8. **Print Outputs for Verification**
   - Displays both the generated filename and full export path for confirmation.

**Example in Workflow:**
This cell prepares standardized filenames and ensures the correct extraction window is used when pulling game data from the database.  
It helps in organizing output files by date and time zone, avoiding overwrites and simplifying archival management.

**Best Practice:**
- Always ensure `start_date` and `end_date` are in `YYYY-MM-DD HH:MM:SS` format to prevent parsing errors.  
- Consider externalizing the timezone list (`tzgroup`) if reports often vary by region.


In [12]:
# Convert string dates to datetime objects
start_dt = datetime.strptime(start_date, '%Y-%m-%d %H:%M:%S')
end_dt = datetime.strptime(end_date, '%Y-%m-%d %H:%M:%S')

# Add one day to the end date
end_dt += timedelta(days=1)
end_dt = end_dt.replace(hour=0, minute=0, second=0)

# Format the end date back to the desired string format
start_t = start_dt
end_t = end_dt.strftime('%Y-%m-%d %H:%M:%S')

#for filename use and saving to excel
ed_dt_1 = datetime.strptime(end_date, '%Y-%m-%d %H:%M:%S')
st_dt_1 = datetime.strptime(start_date, '%Y-%m-%d %H:%M:%S')

st_dt = datetime.strftime(st_dt_1, '%Y-%m-%d')  # ex.2024-01-31
ed_dt = datetime.strftime(ed_dt_1, '%Y-%m-%d')

# start date name
month_s = st_dt_1.strftime('%b')  # month word format
day_s = st_dt_1.strftime('%d')
str_name = month_s + day_s

# end date name
month_e = ed_dt_1.strftime('%b')  # month word format
day_e = ed_dt_1.strftime('%d')
end_name = month_e + day_e

# append time zone inclusion on name
tzgroup = ["+8","0","-3"]
tzname = ""
for ele in tzgroup:
    tzname += "_"
    tzname += ele

filenamedt = str_name + "-" + end_name + tzname
%store filenamedt

#export_File = fr'C:\Python\smash\smashgldbextract_{filenamedt}.xlsx'
export_File = fr'C:\Python\smash\smash_{filenamedt}.xlsx'
%store export_File
save_File = export_File

print(filenamedt)
print(export_File)

Stored 'filenamedt' (str)
Stored 'export_File' (str)
Sep01-Sep30_+8_0_-3
C:\Python\smash\smash_Sep01-Sep30_+8_0_-3.xlsx


In [None]:
# ===============================================
# Database Connection via SOCKS Proxy (No Outline)
# ===============================================

import pymysql
import socks
import socket
from sqlalchemy import create_engine

# -----------------------------------------------
# SOCKS Proxy Configuration
# (Matches DBeaver setup: 127.0.0.1:1080)
# -----------------------------------------------
socks.set_default_proxy(socks.SOCKS5, "127.0.0.1", 1080)
socket.socket = socks.socksocket

# -----------------------------------------------
# Database Credentials
# -----------------------------------------------
db_user = "username#"
db_password = "password#"
db_host = "30.123.3.123"
db_port = 1234
db_name = "dbname"

# -----------------------------------------------
# Create SQLAlchemy Engine
# -----------------------------------------------
engine = create_engine(
    f"mysql+pymysql://{db_user}:{db_password}@{db_host}:{db_port}/{db_name}"
)

# -----------------------------------------------
# Test Connection
# -----------------------------------------------
with engine.connect() as connection:
    print("✅ Connected successfully via SOCKS proxy!")


Connected successfully via SOCKS proxy!


In [16]:
# ==============================================================
# Function: query_incr_multiple
# Description:
#     Fetches game logs for multiple Game Platform IDs (GPIDs)
#     within a specified date range.
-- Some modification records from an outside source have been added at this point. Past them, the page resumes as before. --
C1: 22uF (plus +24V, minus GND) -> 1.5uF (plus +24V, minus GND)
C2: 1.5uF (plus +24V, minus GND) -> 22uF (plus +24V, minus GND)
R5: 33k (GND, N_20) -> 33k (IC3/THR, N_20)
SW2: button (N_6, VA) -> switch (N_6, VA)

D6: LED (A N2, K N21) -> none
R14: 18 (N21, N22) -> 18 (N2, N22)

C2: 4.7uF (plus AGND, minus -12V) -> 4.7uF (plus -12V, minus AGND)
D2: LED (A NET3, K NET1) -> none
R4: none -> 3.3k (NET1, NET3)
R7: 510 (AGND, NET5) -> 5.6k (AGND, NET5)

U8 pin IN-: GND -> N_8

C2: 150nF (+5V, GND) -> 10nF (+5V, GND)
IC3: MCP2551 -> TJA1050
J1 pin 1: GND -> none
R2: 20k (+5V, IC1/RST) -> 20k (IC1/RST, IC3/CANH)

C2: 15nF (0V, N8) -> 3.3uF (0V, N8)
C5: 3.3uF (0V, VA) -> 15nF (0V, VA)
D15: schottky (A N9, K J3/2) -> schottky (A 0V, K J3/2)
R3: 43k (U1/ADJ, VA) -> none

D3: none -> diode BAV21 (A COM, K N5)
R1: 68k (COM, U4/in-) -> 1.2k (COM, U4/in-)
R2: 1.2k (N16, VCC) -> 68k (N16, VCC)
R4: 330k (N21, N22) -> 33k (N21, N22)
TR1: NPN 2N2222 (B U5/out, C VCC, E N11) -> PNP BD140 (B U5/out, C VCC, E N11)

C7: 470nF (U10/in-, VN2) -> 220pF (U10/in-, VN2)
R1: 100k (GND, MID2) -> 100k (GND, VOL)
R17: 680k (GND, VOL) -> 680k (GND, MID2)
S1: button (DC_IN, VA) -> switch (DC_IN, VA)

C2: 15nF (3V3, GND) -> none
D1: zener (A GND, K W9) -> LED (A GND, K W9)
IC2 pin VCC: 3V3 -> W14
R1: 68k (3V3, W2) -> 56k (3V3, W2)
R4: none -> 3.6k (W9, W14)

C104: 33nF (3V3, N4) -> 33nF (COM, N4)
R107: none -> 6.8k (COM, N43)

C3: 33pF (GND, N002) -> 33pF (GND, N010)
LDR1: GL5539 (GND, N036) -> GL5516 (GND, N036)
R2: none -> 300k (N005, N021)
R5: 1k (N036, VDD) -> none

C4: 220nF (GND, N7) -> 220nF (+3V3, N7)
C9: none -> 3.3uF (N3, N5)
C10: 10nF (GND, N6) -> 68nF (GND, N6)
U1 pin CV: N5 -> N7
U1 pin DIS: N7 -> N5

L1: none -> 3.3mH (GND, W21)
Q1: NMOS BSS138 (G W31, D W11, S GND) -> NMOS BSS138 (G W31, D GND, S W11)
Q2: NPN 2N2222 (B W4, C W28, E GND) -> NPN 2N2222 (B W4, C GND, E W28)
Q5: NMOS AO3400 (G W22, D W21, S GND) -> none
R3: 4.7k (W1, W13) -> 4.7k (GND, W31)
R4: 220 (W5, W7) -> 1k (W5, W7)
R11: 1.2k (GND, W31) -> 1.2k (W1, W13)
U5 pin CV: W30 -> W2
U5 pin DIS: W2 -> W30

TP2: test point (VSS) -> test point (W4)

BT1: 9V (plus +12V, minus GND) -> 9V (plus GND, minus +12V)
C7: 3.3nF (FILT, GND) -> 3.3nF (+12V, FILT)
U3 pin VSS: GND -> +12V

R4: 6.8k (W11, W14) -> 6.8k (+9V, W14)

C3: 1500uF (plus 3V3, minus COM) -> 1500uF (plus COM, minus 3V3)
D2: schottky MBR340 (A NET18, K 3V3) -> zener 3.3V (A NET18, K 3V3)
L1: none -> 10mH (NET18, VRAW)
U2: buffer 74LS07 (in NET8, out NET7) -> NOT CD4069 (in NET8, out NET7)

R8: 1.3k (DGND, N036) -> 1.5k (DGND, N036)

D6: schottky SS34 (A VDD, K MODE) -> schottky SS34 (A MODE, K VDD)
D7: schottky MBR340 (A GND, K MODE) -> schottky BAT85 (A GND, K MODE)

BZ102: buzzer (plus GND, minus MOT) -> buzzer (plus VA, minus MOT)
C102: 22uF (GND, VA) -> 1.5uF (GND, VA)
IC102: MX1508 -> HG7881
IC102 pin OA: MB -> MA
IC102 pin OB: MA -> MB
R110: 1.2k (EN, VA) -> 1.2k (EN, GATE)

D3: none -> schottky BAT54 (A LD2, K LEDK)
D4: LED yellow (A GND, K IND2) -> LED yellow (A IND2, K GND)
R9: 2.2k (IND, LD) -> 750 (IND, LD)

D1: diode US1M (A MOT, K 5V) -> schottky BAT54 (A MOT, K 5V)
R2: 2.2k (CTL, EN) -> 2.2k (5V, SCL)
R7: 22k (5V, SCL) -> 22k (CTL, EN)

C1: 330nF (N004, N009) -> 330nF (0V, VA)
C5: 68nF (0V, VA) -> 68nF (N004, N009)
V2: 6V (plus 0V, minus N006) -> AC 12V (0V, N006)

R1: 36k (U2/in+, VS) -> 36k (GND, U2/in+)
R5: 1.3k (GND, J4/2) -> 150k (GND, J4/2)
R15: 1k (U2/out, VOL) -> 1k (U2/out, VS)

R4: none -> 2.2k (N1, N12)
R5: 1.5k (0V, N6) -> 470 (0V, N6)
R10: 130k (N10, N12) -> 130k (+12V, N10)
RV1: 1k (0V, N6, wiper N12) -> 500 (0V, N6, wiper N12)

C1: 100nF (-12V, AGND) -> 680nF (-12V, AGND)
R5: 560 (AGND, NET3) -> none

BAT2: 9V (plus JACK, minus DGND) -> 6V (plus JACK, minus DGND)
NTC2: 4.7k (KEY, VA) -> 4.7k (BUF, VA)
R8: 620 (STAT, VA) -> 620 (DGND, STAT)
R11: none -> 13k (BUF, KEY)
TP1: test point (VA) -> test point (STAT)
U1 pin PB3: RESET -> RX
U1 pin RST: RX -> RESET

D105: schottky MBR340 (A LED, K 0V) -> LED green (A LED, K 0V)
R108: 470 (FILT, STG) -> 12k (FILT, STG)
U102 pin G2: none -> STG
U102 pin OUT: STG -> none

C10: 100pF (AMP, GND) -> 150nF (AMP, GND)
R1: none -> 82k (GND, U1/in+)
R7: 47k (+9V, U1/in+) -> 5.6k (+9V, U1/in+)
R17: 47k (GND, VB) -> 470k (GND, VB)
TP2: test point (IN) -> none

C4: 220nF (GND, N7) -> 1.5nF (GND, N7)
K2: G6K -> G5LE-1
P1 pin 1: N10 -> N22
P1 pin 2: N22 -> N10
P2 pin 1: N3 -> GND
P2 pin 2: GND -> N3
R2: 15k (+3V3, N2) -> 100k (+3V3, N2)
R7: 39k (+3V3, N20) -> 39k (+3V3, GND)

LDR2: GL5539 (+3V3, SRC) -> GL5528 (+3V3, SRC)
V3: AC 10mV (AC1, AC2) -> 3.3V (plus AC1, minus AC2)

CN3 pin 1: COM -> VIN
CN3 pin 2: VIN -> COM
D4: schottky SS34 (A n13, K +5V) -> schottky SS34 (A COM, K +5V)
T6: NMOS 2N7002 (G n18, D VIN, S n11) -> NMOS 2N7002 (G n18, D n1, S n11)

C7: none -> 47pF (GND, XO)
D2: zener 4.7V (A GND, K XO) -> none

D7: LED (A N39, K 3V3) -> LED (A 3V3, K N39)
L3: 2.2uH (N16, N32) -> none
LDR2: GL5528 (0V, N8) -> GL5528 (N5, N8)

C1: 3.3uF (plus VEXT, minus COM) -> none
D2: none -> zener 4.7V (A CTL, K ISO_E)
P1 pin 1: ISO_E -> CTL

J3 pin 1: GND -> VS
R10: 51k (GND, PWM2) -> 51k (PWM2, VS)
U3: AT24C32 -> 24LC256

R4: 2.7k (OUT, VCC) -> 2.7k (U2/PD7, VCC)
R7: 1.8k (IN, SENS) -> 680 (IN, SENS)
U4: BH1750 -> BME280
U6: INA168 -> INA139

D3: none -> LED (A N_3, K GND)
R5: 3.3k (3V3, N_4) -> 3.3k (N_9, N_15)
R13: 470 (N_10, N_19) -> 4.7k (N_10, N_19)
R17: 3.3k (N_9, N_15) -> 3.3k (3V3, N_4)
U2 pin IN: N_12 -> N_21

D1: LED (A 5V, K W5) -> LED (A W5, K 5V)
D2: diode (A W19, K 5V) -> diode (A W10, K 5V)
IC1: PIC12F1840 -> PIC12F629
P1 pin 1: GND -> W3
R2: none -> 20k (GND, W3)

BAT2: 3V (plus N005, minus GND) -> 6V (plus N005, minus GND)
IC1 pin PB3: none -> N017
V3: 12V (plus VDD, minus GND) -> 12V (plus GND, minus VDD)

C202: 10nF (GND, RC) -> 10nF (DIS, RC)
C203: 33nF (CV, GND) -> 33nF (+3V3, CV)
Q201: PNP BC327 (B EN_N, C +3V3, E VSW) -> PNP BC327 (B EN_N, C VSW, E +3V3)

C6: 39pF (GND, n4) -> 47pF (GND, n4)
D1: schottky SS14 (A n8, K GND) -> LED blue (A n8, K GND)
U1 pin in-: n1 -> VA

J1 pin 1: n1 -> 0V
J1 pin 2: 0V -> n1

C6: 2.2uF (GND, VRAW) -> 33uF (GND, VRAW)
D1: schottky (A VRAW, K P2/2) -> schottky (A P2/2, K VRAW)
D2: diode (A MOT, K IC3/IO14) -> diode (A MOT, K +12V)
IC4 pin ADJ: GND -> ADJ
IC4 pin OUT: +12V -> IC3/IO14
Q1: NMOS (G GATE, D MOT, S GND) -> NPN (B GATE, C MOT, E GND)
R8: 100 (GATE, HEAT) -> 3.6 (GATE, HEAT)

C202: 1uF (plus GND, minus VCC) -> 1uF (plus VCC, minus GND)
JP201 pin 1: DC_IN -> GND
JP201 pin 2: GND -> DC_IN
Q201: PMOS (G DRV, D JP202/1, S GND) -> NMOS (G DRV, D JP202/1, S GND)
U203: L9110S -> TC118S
Automatically adjusts
#     the start and end times to cover the full day (00:00:00–23:59:59).
# ==============================================================

# from datetime import datetime
# import pandas as pd
# import time as tm

def query_incr_multiple(gpid_list, table, start_date, end_date, engine):
    """
    Fetch game logs for multiple game platform IDs within a modified time range.
    
    Args:
        gpid_list (list): List of game platform IDs.
        table (str): Database table name.
        start_date (str): Original start date in "YYYY-MM-DD HH:MM:SS" format.
        end_date (str): Original end date in "YYYY-MM-DD HH:MM:SS" format.
        engine: Database engine connection.
    
    Returns:
        DataFrame: Aggregated query results.
    """
    # -------------------------------------------
    # Convert to datetime and adjust time range
    # -------------------------------------------
    
    # Convert to datetime
    start_dt = datetime.strptime(start_date, "%Y-%m-%d %H:%M:%S")
    end_dt = datetime.strptime(end_date, "%Y-%m-%d %H:%M:%S")

    # Modify time portion
    mod_start_dt = start_dt.replace(hour=0, minute=0, second=0)
    mod_end_dt = end_dt.replace(hour=23, minute=59, second=59)

    # Convert back to string 
    mod_start_str = mod_start_dt.strftime("%Y-%m-%d %H:%M:%S")
    mod_end_str = mod_end_dt.strftime("%Y-%m-%d %H:%M:%S")

    # Convert list of GPIDs to a SQL-compatible string
    gpid_list_str = ",".join(map(str, gpid_list))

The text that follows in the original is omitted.